The good thing about using a professor as a reference is that he or she is familiar with your academic performance. Therefore, they are knowledgeable of your work ethic and can vouch for your qualities. If you are a recent graduate looking for work from home jobs, a professor can be a reference who highlights your strengths. However, you must make sure to ask them the right way. No matter the relationship you formed with the professor, there is a protocol that should be followed when asking an individual to serve as a reference for your potential employment opportunities. For example, keep in mind that your professor has other students to tend to. The right time to ask them to be a reference is during their regular office hours, particularly at the beginning of the week.

In addition, it can be of help to send professors a guideline of what you would like your employers to note you for. Chances are that your professors are already very familiar with you, but providing them with additional information about yourself can be valuable for them to support their recommendation.

Lastly, you can still request to use a professor as a reference if you did not develop a bond with him or her but did well during the course he or she taught. To do so, you may send that professor an email that states how you much you learned from him or her. Additionally, it may help for you to attach a few of the class assignments you completed, along with your resume and a cover letter. The more information you provide, the easier it will be for a professor to endorse you.

Volunteer Work

If you are in need of references to provide your potential employers with, you may consult the individuals who worked alongside you during volunteer work or community service. In general, volunteering your time for community service is a great way to gain experience while giving back to your community. Therefore, you may include any volunteer experience on your resume. Professionals who oversee these volunteer networks can be used as a reference, particularly if they are familiar with your work ethic. Moreover, getting a reference from a volunteer leader is a great way to display to a potential employer how valuable you are.

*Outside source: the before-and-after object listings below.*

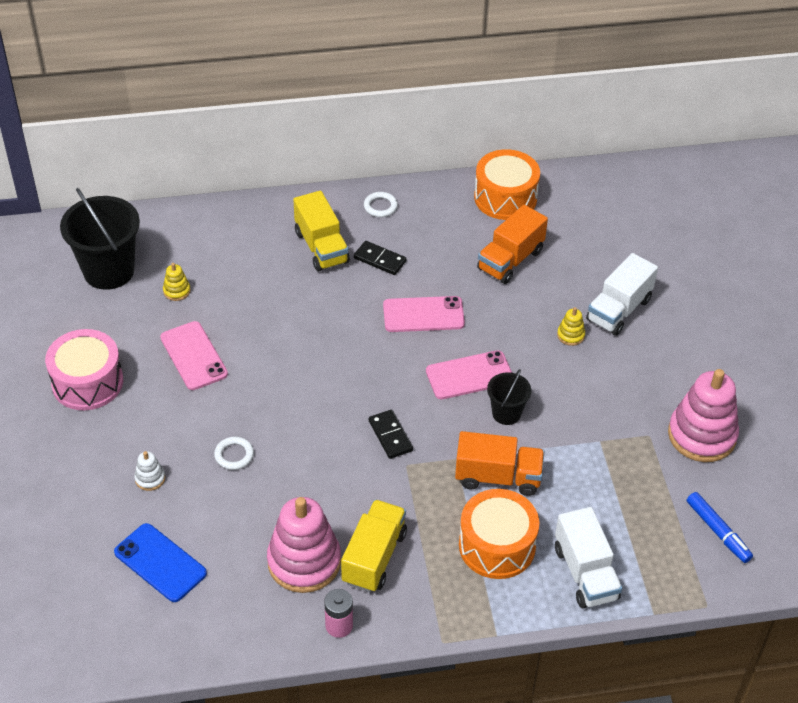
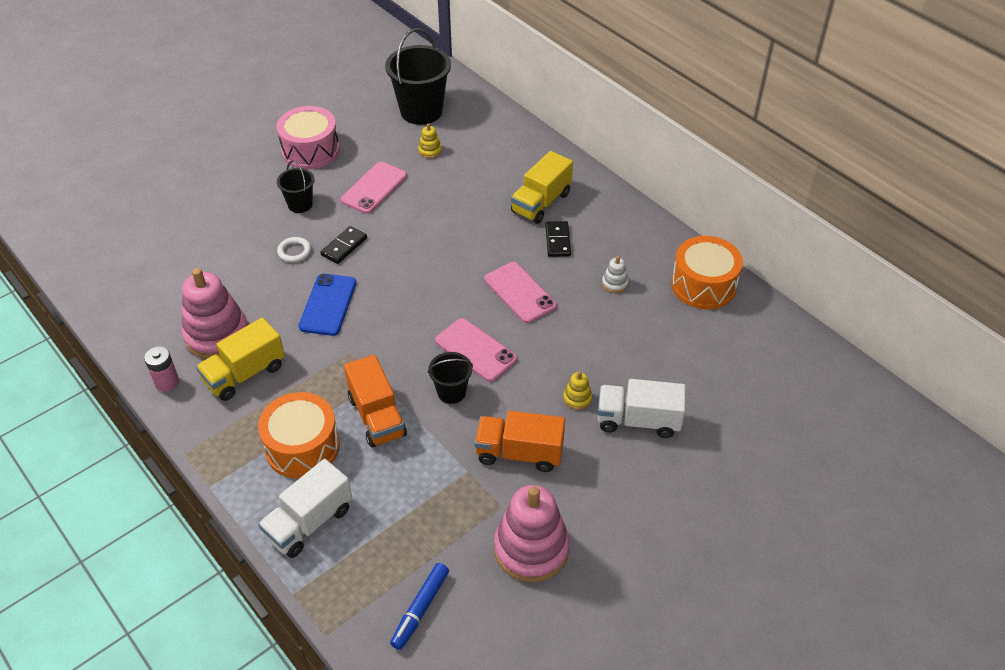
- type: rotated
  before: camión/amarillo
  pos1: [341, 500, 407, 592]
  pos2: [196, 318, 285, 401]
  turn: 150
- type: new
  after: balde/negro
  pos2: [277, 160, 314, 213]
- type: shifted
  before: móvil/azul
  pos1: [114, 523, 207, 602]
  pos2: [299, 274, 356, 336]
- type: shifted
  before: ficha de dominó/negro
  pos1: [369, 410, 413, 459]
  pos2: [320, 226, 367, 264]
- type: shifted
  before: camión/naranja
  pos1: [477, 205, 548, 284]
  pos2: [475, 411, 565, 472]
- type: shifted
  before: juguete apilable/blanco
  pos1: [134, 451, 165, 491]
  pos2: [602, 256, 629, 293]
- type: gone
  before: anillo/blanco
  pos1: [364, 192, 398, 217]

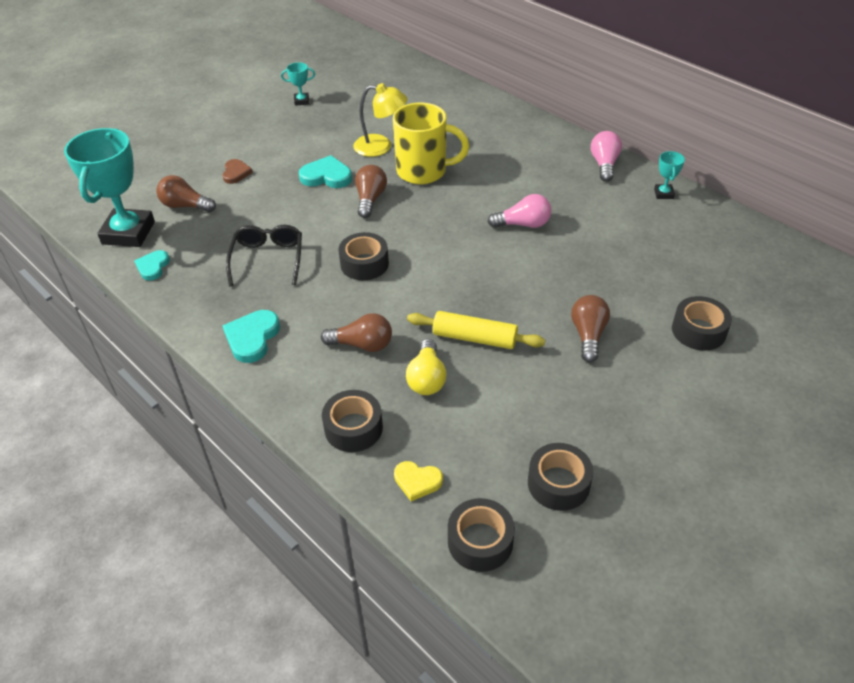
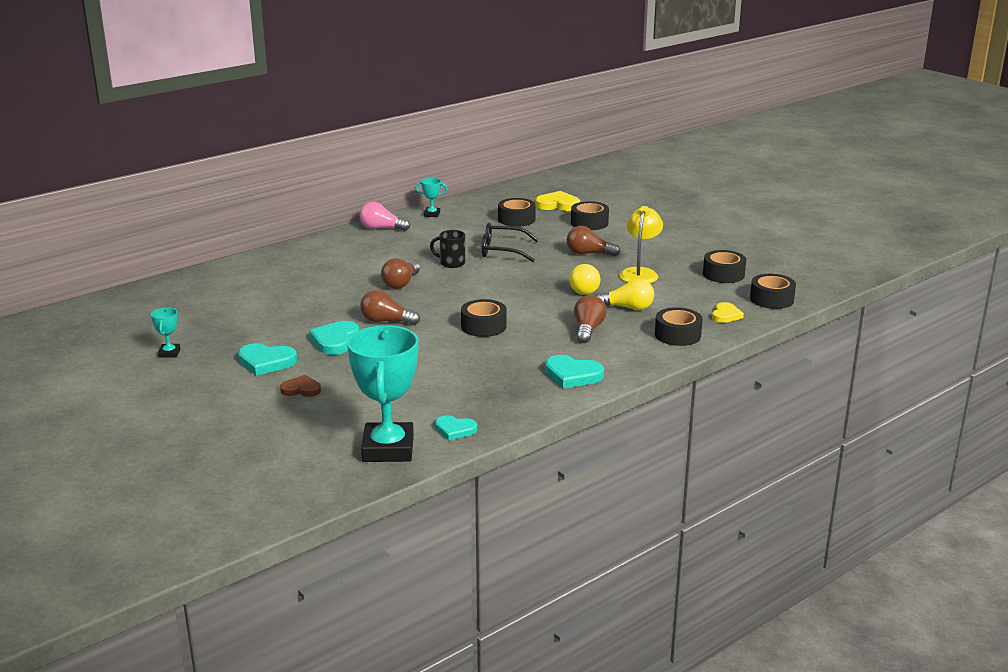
- type: new
  after: corazón/turquesa
  pos2: [238, 343, 297, 376]
- type: rotated
  before: trofeo/turquesa
  pos1: [64, 128, 155, 247]
  pos2: [347, 325, 418, 462]
  turn: 75
- type: shifted
  before: bombilla/marrón
  pos1: [156, 175, 216, 212]
  pos2: [381, 258, 420, 289]
- type: swapped
  before: bombilla/rosa
  after: taza/negro
  pos1: [488, 194, 551, 228]
  pos2: [430, 230, 465, 268]
- type: shifted
  before: gafas/negro
  pos1: [226, 225, 302, 286]
  pos2: [482, 223, 539, 262]
- type: new
  after: cinta adhesiva/negro
  pos2: [498, 198, 536, 227]
- type: new
  after: corazón/amarillo
  pos2: [536, 191, 580, 211]
- type: swapped
  before: rodillo/amarillo
  after: bombilla/amarillo
  pos1: [407, 311, 545, 349]
  pos2: [570, 264, 600, 295]
- type: shifted
  before: lámpara/amarillo
  pos1: [353, 83, 407, 157]
  pos2: [620, 206, 663, 283]
- type: gone
  before: taza/amarillo
  pos1: [393, 103, 469, 184]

If you have the opportunity to set the director of a volunteer program as your preferred reference, you must definitely do so. Hiring managers will take this person more seriously, and there is a great chance that they will contact this professional to verify your participation in the program. On the other hand, you may list other volunteers as references if you cannot reach out to a program director.

In addition, if you received some sort of award while doing volunteer work through a charity or program, make sure to include that recognition on your resume.

Prior Professional Connections

If you have been out of work for a while, it is important to reach out and reconnect with prior managers and colleagues. This is the best way for them to stay up to date with your professional development and make them knowledgeable enough to refer you for a position. As a general rule, the most reliable references you can present a potential employer with are professionals who have worked with you in some form of business capacity. That is because these are the people who can attest to your work abilities. Additionally, they can speak to your work ethic and how you have handled different projects in the past.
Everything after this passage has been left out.